Storywise, it’s hard to fault Grant and Wagner, since their plot echoes the comfortable beats of just about every cross-universe superhero team-up. There’s a misunderstanding, a battle between the heroes, an unlikely alliance between signature villains, and then a climax in which both heroes save the day and say goodbye, but not before they realize that HEY, maybe they weren’t so different after all. They’re both workhorse legends in British comics, and Grant has the added benefit of approaching the book in the midst of his own time on both Detective Comics and Batman, along with artist Norm Breyfogle. They both “get” Dredd and Batman. 

The star of this book, and the reason to give it at least a flip-through twenty-five years later, is Simon Bisley’s artwork.

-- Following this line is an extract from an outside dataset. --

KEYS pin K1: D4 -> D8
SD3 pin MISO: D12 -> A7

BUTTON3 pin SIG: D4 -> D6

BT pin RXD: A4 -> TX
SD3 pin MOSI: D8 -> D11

Bisley also came up through the ranks at 2000AD before making his way to the states and finding success as one of the signature artists on Lobo, a character who also owes much of who he is to the Dredd aesthetic and tone. 

Bisley takes full advantage of this stand-alone prestige release to create a stand-alone visual universe that plays to his strengths, bright grotesque figures rising up out of a dark miasma. His character designs are outsized and impressionistic, with flashes of extravagant detail that push the look toward an almost abstract feeling at times. It’s virtuoso work, and even when the book’s plotting falls into comfortable storytelling grooves, the visuals carve into unexpected territory. 

Bats and Legends: “Gothic”

In college, I did a senior year thesis on Frank Miller, Klaus Janson & Lynn Varney’s The Dark Knight Returns, heavily inspired by Scott McCloud’s exceptional Understanding Comics. He explores a topic in that book that he calls “closure,” which is the reader’s effort to fill in the narrative or movement “blanks” between panels. It’s the imaginative leap that makes comics work. I wrote about a concept called “emphasis,” which is the creator’s choice of what to depict in any given panel–part illustration, part animation, part cinematography. 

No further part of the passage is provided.